Far from being an accident or a whim of a certain mass, the implication of the Language Movement is far too obvious that could have happened at any point of time if not in 1952.  However, the grounds would have been different and not the same as it was in 1952, which are explained below in brief: 


·         The administration of Bangladesh was inherited from the structure once the British had set; it was the North-Indian elite Muslim class that held the most influential positions. 

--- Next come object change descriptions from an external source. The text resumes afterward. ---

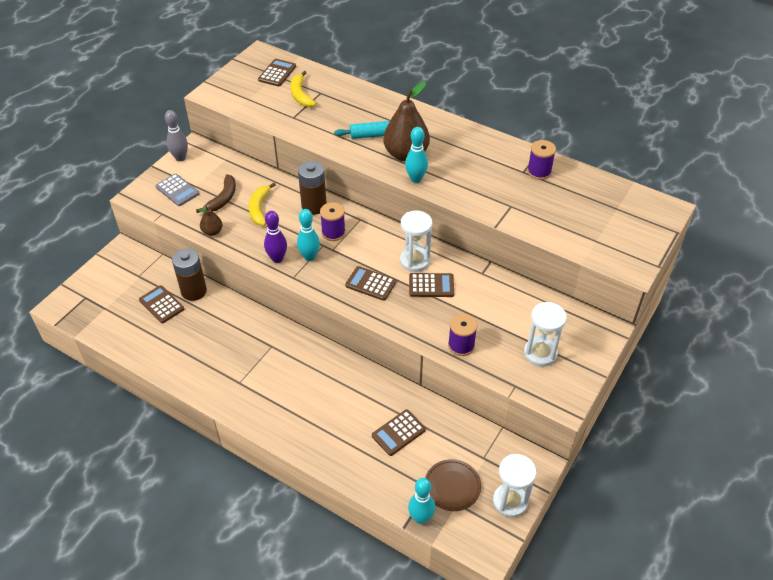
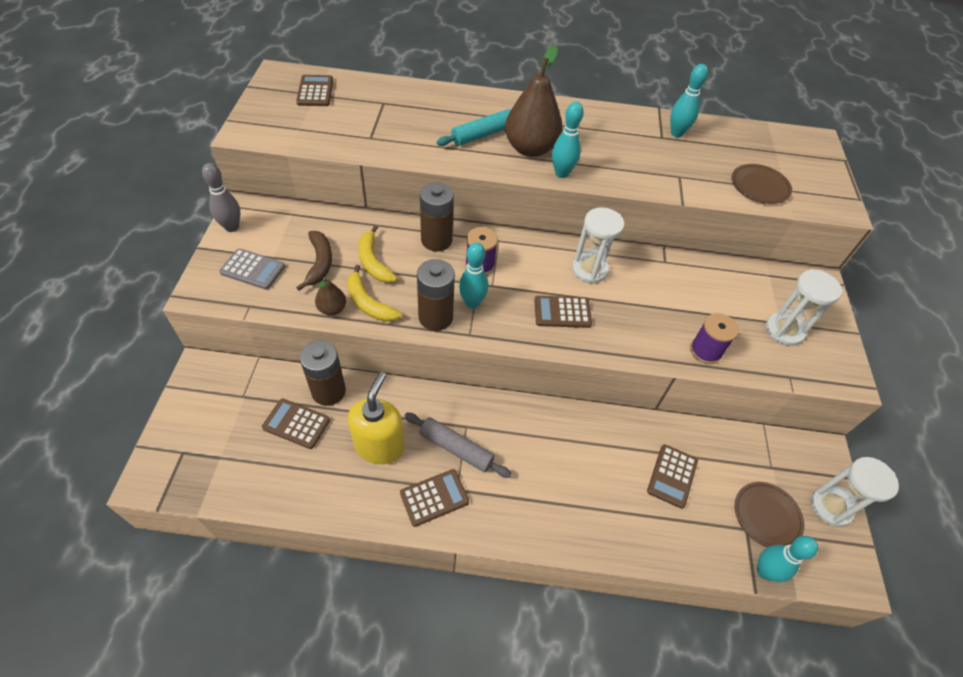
camera: 30 degrees left, 5 degrees up
(206, 337) = (379, 445): none -> yellow soap dispenser
(255, 357) = (456, 448): none -> grey rolling pin
(277, 258) = (435, 317): purple bowling pin -> brown battery
(300, 95) = (361, 110): yellow banana -> yellow banana (368, 303)
(431, 285) = (626, 292): brown calculator -> brown calculator (434, 497)
(539, 172) = (676, 133): purple spool -> turquoise bowling pin
(574, 231) = (759, 186): none -> brown plate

·         An absence of undiscriminating attitude can be marked if we look closer into the higher echelons of the government dominated by the North-Indian elite Muslim class and a balance was sought. The built-in discriminations in the system were the medium for the protest against the existing system; the first organized revolt that was initiated to defend the dying language from the abdicable coercion and to re-assert the Bengali rights and cultural values. And there was a price that was paid, though the tragedy of 21 February 1952 restored back people’s faith in democracy, their belief in tradition and their loyalty to the historical values that had once come under an assault. 


To respect the simple yet substantive message that brought to the world an account of the great will and awareness resulting in a struggle to defend the Bengali language. UNESCO moved forward to designate Ekushey (i.e. 21st Feb.) as the International Mother Tongue Day.


Today, 21st Feb. stands as the day when the world pays the respect to all the vernacular languages in the world; an event that initiated in the year 2000 to commemorate all those who achieved martyrdom by sacrificing their own lives on the very date in the city of Dhaka (Bangladesh) received the first spark from a proposal that went to the UNESCO General Conference in Paris on 17 November, 1999 from Bangladesh.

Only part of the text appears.